Olabi et al.⁷⁷ reviewed the literature on the chemosensory functions of taste and smell. They found no definitive evidence for spaceflight-related decrements in taste and smell, however, it should be noted that the subjective experience of flavor involves multisensory integration and may not be captured by studies focusing on a single sense. The role of head-congestion in flattening taste via diminished olfactory function was not clarified in this review.

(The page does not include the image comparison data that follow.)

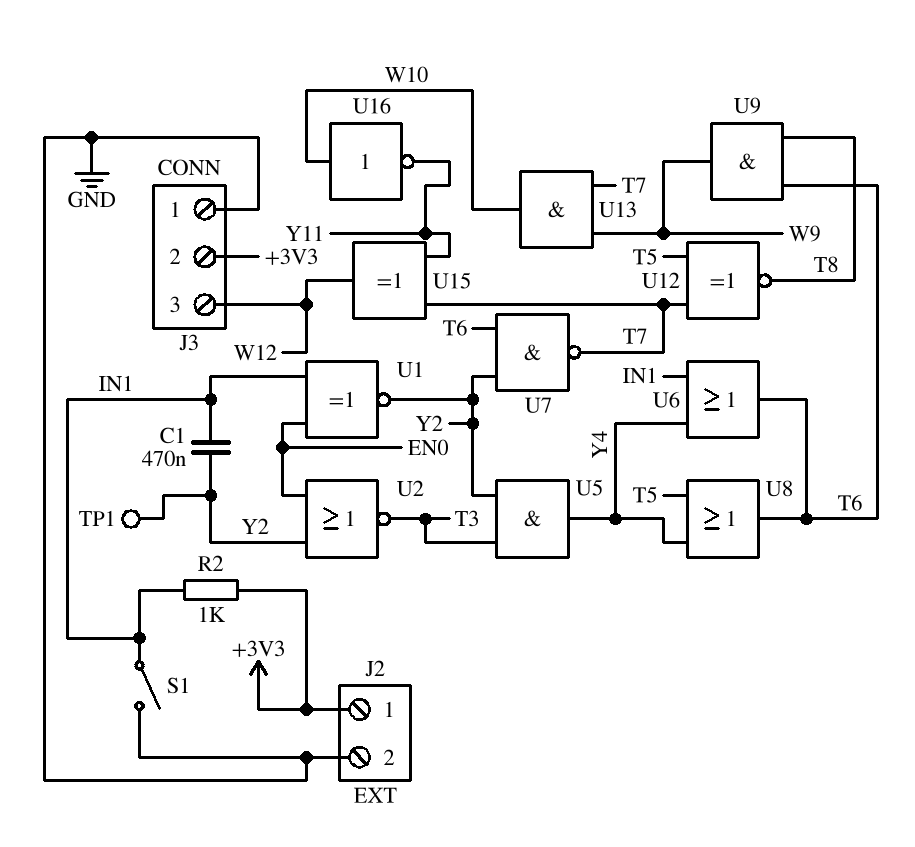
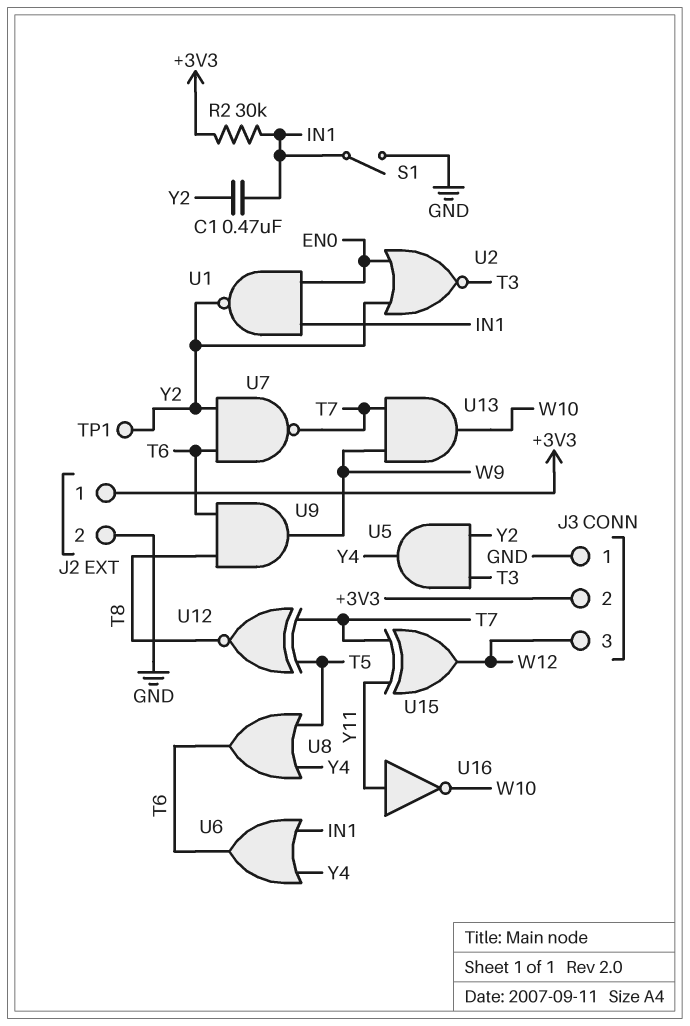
R2: 1k (+3V3, IN1) -> 30k (+3V3, IN1)
U1: XNOR (in EN0, in IN1, out Y2) -> NAND (in EN0, in IN1, out Y2)
U16: NOT (in W10, out Y11) -> NOT (in Y11, out W10)

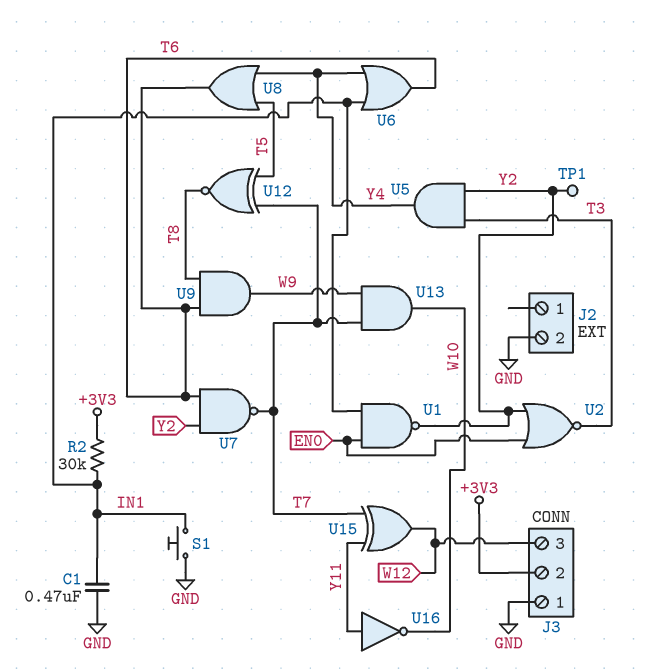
C1: 470nF (IN1, Y2) -> 470nF (GND, IN1)
J2 pin 1: +3V3 -> none
S1: switch (GND, IN1) -> button (GND, IN1)

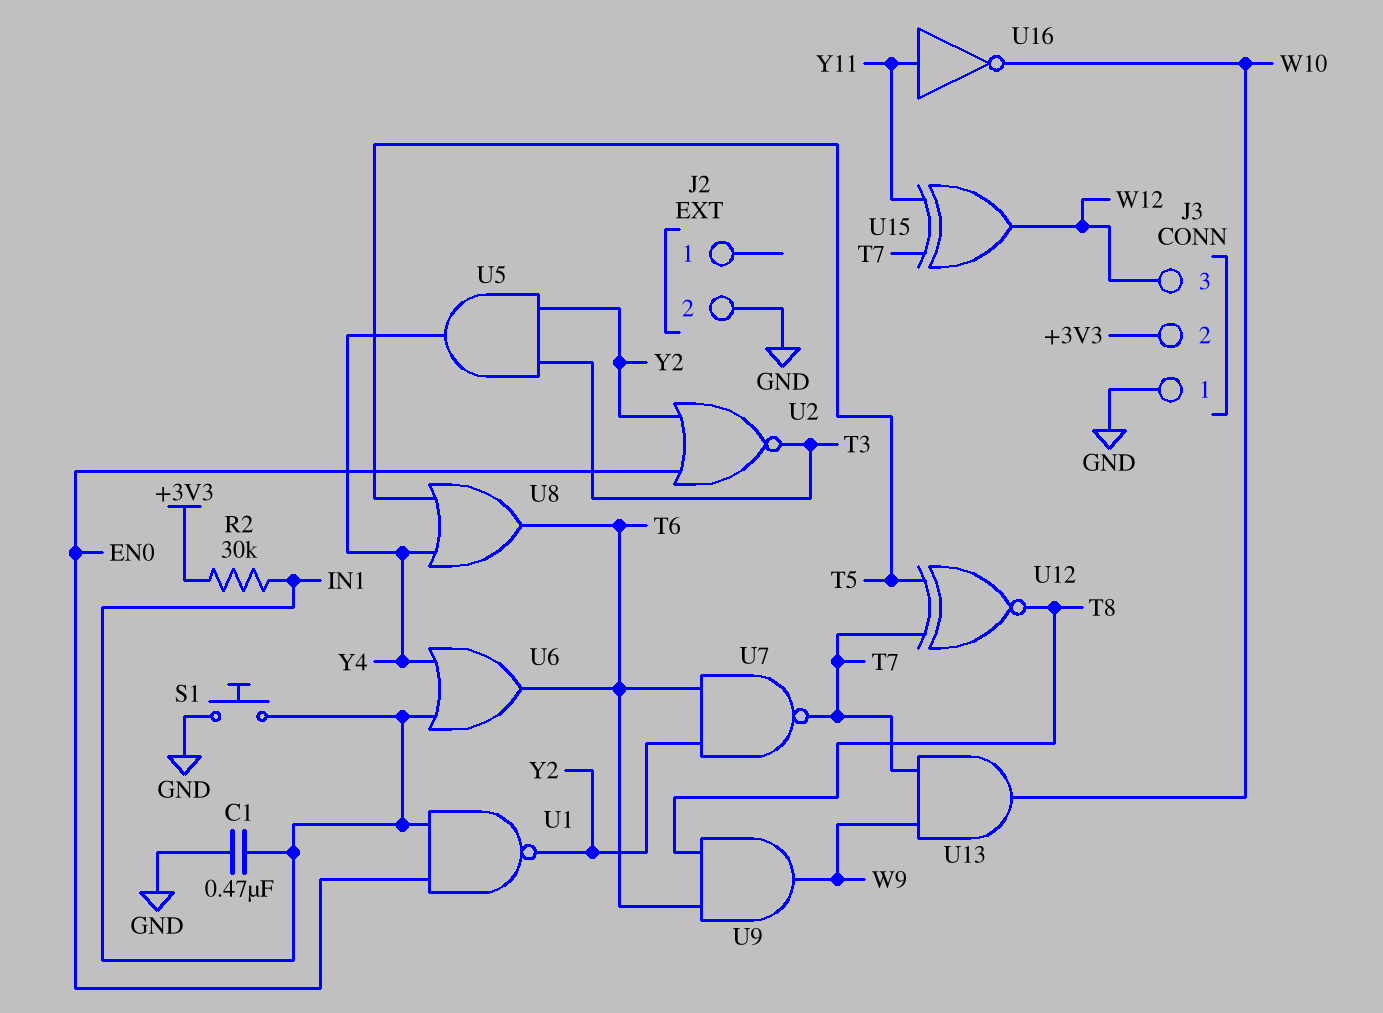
TP1: test point (Y2) -> none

Wound Healing and Infections.

The immune system is undoubtedly affected by the stresses of spaceflight and other extreme environments,^78,79 and this has been studied in a variety of spaceflight analogs. Changes have been found in the amount and distribution of oral and nasal organisms over the course of a 6-mo sealed habitat experiment, including an increase in nasal Staphylococcus organisms.⁸⁰ Increased rates of herpes zoster reactivation were found in individuals inhabiting the Antarctic research station compared to historical controls⁸¹ (level II evidence). Increased Epstein-Barr virus and varicella zoster virus were found in a head-down tilt bed rest plus centrifugation protocol,⁸² although no clear signs of immunocompromise were seen (level III evidence). Stress biomarkers have been detected during parabolic flight³³ as well as during a Mars analog mission.⁸³ Notably, oral wound-healing was also delayed in that study (level III evidence).

Upper Airways.

Microgravity may alter the characteristics of the upper airway structures, and there are reports of reduced sleep apnea, hypopnea, and snoring in 0 G.⁸⁴ Airway emergencies may require intubation, possibly by nonphysicians, and several studies have investigated this in a space analog setting. Experts and novices were equally successful at intubation of a mannequin during parabolic flight,⁸⁵ despite the experts showing higher proficiency in Earth gravity. In both groups, videolaryngoscopy was more successful than conventional laryngoscopy (level II evidence). A simplified rapid sequence induction of general anesthesia with oro-tracheal intubation was successfully performed by five crewmembers with limited medical training on a simulated injured astronaut at the Mars Desert Research Station.⁸⁶

Relevance for CSF Passengers.

CSF passengers with baseline immunological disorders may be at elevated risk during a mission due to immunological stress, however, the impact in terms of increased rates of clinical illnesses or diminished wound-healing is largely unknown. While this topic is very important in the ENT domain (e.g., mucositis, oral ulcers, head and neck infections), the topic is very broad and will be covered in more detail in the report of the Immunology team of the Ad Hoc Committee. In terms of upper airways, cephalad fluid shifts during microgravity aggravate mucosal swelling in upper respiratory passages and increase respiratory resistance. Given that 50% of the total respiratory tract resistance is attributed to the nasal airways, even mild airway constrictions at baseline should be optimized preflight to minimize excessive work of breathing during spaceflight.